Cartas a um ditador

Peça examina relação entre Mikhail Bulgakóv e Josef Stalin

Maria Eugênia de Menezes, O Estado de S.Paulo

12 de agosto de 2011 | 00h00

As Cartas Portuguesas, romance epistolar da freira Mariana Alcoforado, entraram para a história como exemplo máximo do amor desmedido. Mesmo abandonada, a religiosa continuava escrevendo a seu amado, o cavalheiro de Chamilly. Mesmo sem receber nenhuma resposta, permaneceu desdobrando-se em súplicas, reafirmando seu afeto.

Em Cartas de Amor para Stalin, obra do espanhol Juan Mayorga, o foco não recai propriamente sobre laços conjugais. Na peça, que merece montagem a partir de amanhã, o que se examina é a improvável relação que o escritor russo Mikhail Bulgakóv estabeleceu com Stalin. Um misto de devoção e ódio, que resultaria - tal como no caso da freira portuguesa - em obsessão.

Conduzida pelo encenador baiano Paulo Dourado, a versão brasileira é protagonizada por Ricardo Bittencourt e Bete Coelho, da cia. BR116. Em cena, ele vive o papel do artista atormentado, assombrado pela censura do regime comunista. A atriz desdobra-se em dois personagens. Surge primeiro como a mulher de Bulgakóv. E, mais adiante, encarnará também a figura do ditador.

Para construir o enredo, Mayorga partiu de um fato verídico. Perseguido pelo governo, o romancista e dramaturgo soviético não mais podia publicar seus livros. Sem perspectiva de trabalho, enclausurou-se em casa. Estava deprimido. Isso até receber, certa noite, um telefonema. Do outro lado, falava Stalin.

A ligação misteriosa poderia resolver o impasse em que vivia Bulgákov. Talvez fosse alguma boa notícia. Uma esperança. Inexplicavelmente, porém, a linha cai. Começa, então, uma cruzada do escritor. Em busca de motivos, de respostas. Ou, pelo menos, de um desfecho.

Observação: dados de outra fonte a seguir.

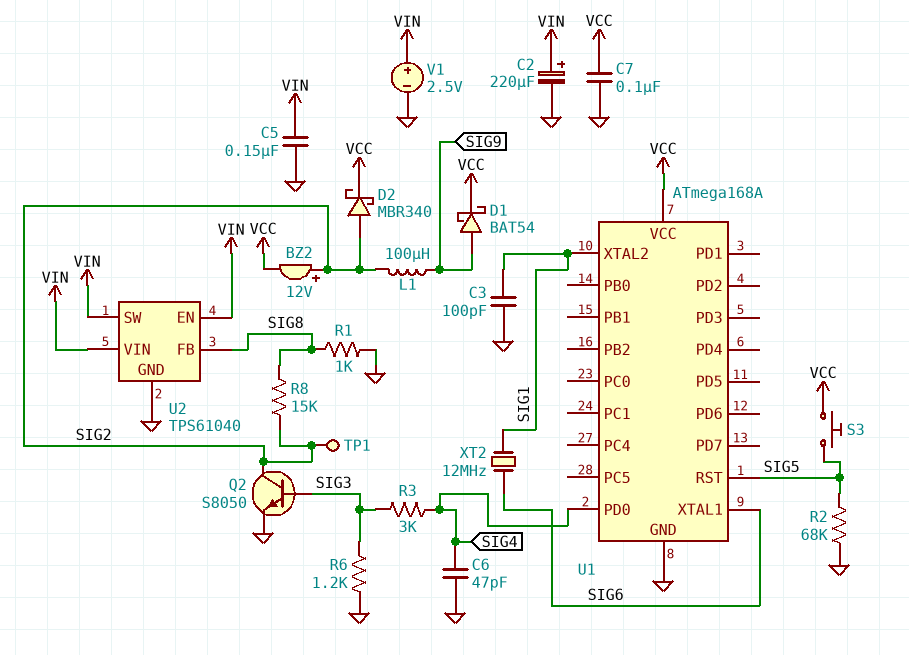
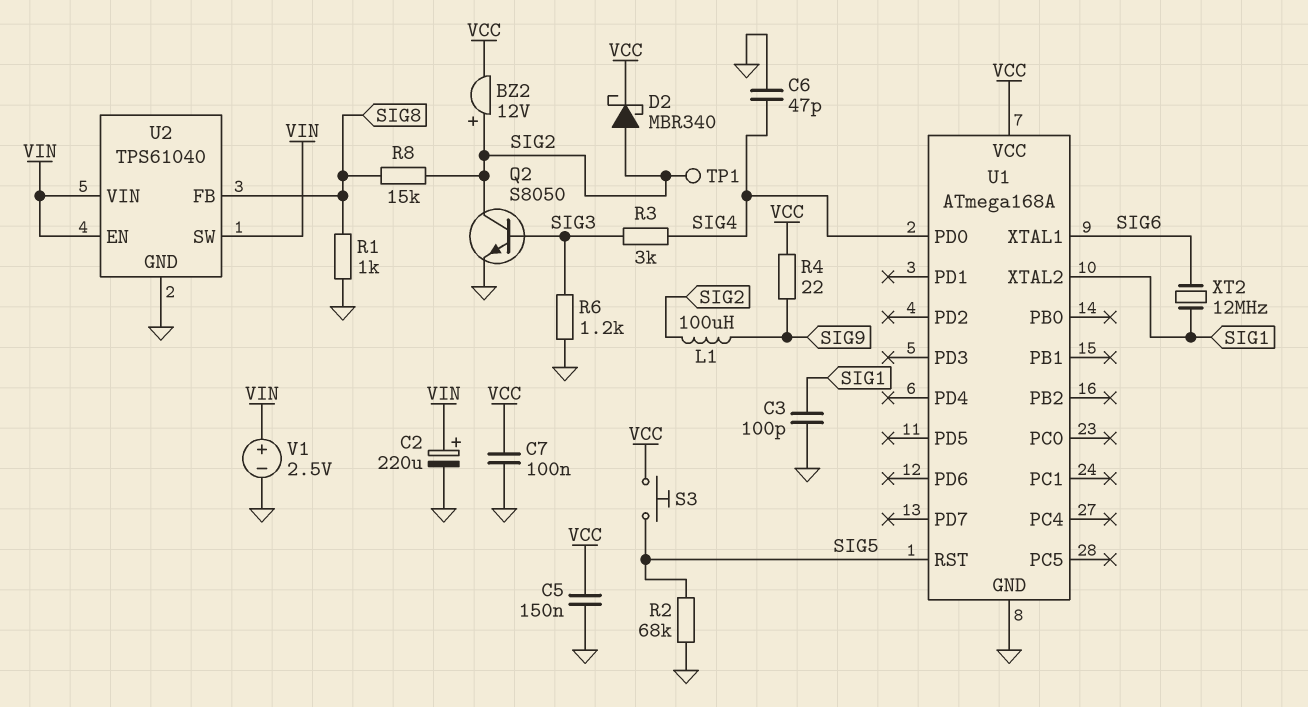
C5: 150nF (GND, VIN) -> 150nF (GND, VCC)
D1: schottky BAT54 (A SIG9, K VCC) -> none
R4: none -> 22 (SIG9, VCC)

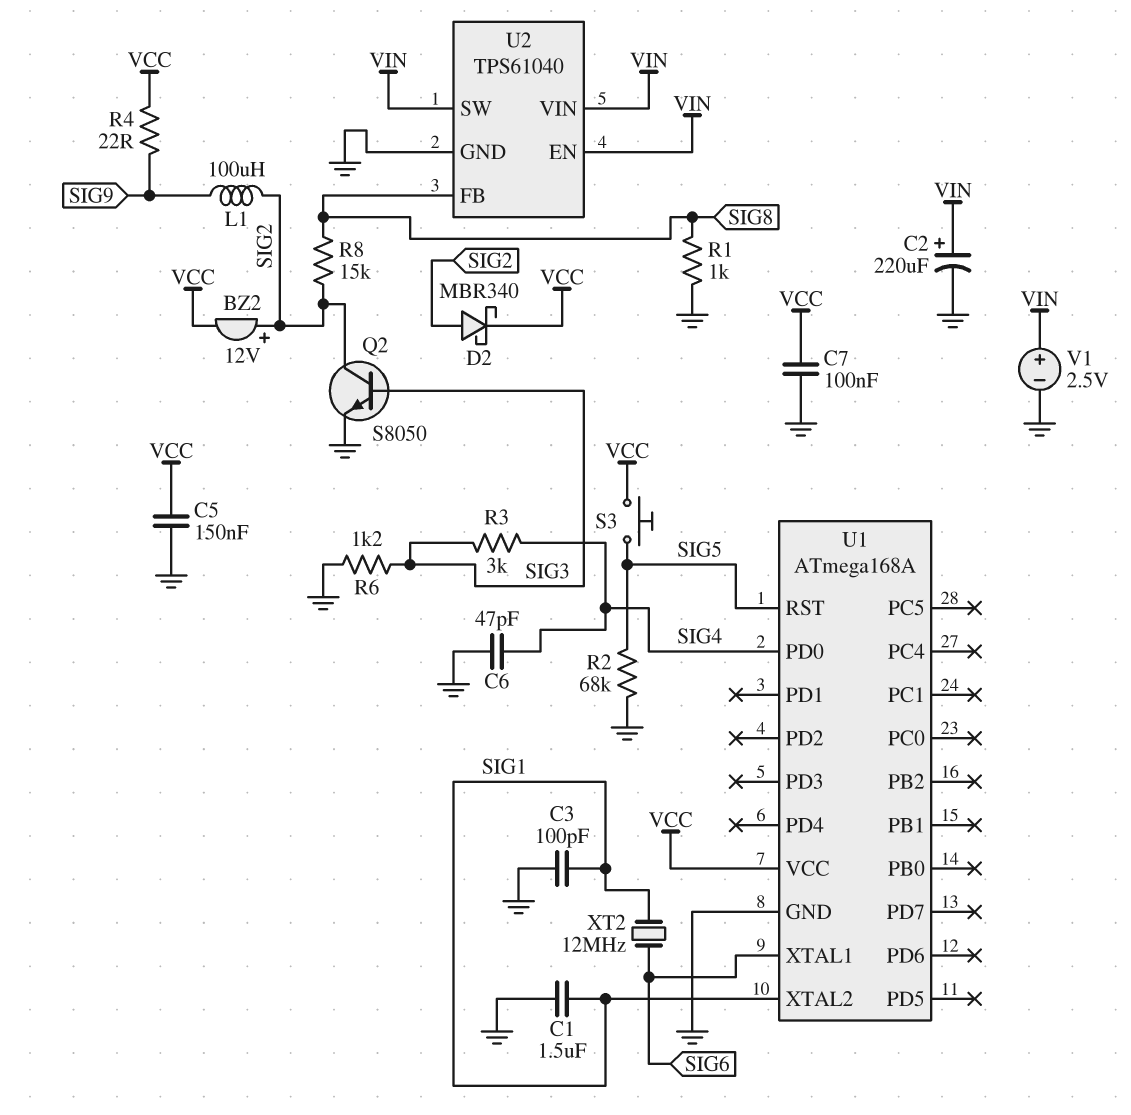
C1: none -> 1.5uF (GND, SIG1)
TP1: test point (SIG2) -> none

Gradativamente, a sombra de Stalin se agiganta. Até tomar todos os espaços. Antes de receber o telefonema, o autor de O Mestre e a Margarida já havia escrito cartas para Stalin. Depois do episódio telefônico, porém, transforma a correspondência em sua obra maior. Faz do ditador o interlocutor de intermináveis diálogos imaginários. Endereça-lhe centenas de cartas. Sem nunca obter resposta.

"É exatamente essa impossibilidade de realização que o move", diz Bittencourt. Para o diretor, "essa relação que ele constrói não se sustentaria sozinha, sem uma resposta. Mas esse Stalin com o qual ele falava já estava na cabeça dele, era uma fantasia, um ideal."

Toda a situação de expurgo artístico estabelecida pelo realismo socialista é evidenciada na peça. A partir dos anos 1930, a corrente estética baniu toda a criação que fugisse da linguagem oficial. Quadro que levaria artistas como Meyerhold, um dos grandes diretores de Moscou, à execução sumária. E que conduziria poetas como Vladimir Maiakóvski ao suicídio.

Mas, antes que se pense que a história encenada ficou restrita ao passado, Bete Coelho lembra: "Essa é uma peça sobre linguagem. Mesmo hoje tem sempre alguém ditando que a gente deve pensar, escrever, fazer".

CARTAS DE AMOR PARA STALIN

Sesc Santana. Av. Luiz Dumont Villares, 579, tel. 2971-8700. 6ª e sáb., 21 h; dom., 18 h. R$ 5 a R$ 20. Até 18/9.